# Header Replacement



## Termite (Apr 13, 2008)

2x12x16 inches? Or do you mean 2x12, 16 feet long?

If any portion of your garage door header has rotted or softened due to water exposure, you need in replace the entire header. You can't replace a 16" chunk of it and retain any structural integrity.

It is a good idea to sandwich 1/2" plywood or OSB between the pieces of 2x dimension lumber.


----------



## Hammer Time (Jun 9, 2008)

Thanks thekctermite, 

I kind of thought I needed to replace the thing I just needed a second opinion prior to tackling such an arduous task. As you can see, the water damage went through the first 9’ of the bottom. Being that this is a manufactured header I thought I would be able to reinforce it by removing the bottom portion and replacing it with two 2x12x16 foot boards and a half inch ply sandwiched together. What you see below is 8 inches of rot or half of the 3 1/2 x 16 x 16.6' header.


----------



## Clutchcargo (Mar 31, 2007)

It looks like a double MicroLam with 2-2x4s as nailers on the bottom. If I'm seeing it correctly, it looks like most of the damage is to the nailers.

Edit: nope those aren't 2x4s is that a stacked LVL header?


----------



## Termite (Apr 13, 2008)

Man, that is nasty. 

It looks like LVL to me, not 2x dimesion lumber. LVL is much stronger, and should be used if that is what was there originally. If it is 16" LVL, it is well over twice as strong as 2x12. 

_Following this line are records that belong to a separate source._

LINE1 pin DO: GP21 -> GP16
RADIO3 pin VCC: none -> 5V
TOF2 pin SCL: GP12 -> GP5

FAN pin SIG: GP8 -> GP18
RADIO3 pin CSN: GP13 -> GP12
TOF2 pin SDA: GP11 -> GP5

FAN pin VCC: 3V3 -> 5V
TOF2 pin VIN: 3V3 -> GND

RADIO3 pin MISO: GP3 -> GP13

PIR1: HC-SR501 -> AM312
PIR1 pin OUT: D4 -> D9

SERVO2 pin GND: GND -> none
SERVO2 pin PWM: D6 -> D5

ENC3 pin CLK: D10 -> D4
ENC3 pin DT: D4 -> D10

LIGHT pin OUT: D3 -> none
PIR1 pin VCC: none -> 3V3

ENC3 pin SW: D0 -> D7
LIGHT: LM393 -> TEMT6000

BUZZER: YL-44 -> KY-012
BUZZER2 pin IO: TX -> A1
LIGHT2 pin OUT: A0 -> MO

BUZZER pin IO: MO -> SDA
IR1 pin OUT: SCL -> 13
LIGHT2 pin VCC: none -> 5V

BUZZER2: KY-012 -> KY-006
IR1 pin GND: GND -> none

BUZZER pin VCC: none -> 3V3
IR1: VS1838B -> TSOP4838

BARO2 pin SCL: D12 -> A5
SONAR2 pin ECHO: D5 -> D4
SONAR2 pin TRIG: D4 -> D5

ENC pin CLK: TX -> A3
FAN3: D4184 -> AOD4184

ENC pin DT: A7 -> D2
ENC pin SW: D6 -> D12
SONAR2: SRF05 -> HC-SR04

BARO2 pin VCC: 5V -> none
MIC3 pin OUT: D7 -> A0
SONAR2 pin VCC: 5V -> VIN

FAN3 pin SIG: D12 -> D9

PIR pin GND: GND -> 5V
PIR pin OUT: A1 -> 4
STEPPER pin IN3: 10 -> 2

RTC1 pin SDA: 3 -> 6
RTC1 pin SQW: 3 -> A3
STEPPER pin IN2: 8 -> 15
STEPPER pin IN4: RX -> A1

Replacing the lower part of it is not a good option. That means that your header would be approximately half as strong as it needs to be. Not good. Sorry to say it, but you need to totally replace that header from what I'm seeing. Walls and floor above would need to be temporarily supported during the replacement as well. There's usually a pretty good amount of load there.

Most LVL comes 1-3/4" thick or 3-1/2" thick, which makes it work well with 2x4 wall framing. 

Pay close attention to your trimmer studs, which bear the header. If they got any water damage be sure to replace them. That header actually needs two studs' worth of bearing at each end...Doesn't look like you have that. If you have the opportunity to add a little bearing by using a slightly longer header, now is the time. Working on trimmer studs will often involve removal of the garage door, which is NOT a DIY task. Garage door torsion springs can kill you in nothing flat.


----------



## Termite (Apr 13, 2008)

FYI, LVL and MicroLam are the same thing.


----------



## Termite (Apr 13, 2008)

It also scares the bejeebers out of me to see lap siding right over the top of plywood with no felt or building paper. Is it that way all over the house, or was the building paper or felt cut back so you could access the header?


----------



## Hammer Time (Jun 9, 2008)

Clutchcargo,

If I am following correctly, the two 1 3/4” x 16” x 16.6’ boards that makeup the header is called MicroLam or LVL and the 2x4 nailed to the inside bottom edge is called the nailer. The damage to the first 1 3/4” x 16” x 16.6’ header board has extensive damage and the one behind it only has minimal damage. 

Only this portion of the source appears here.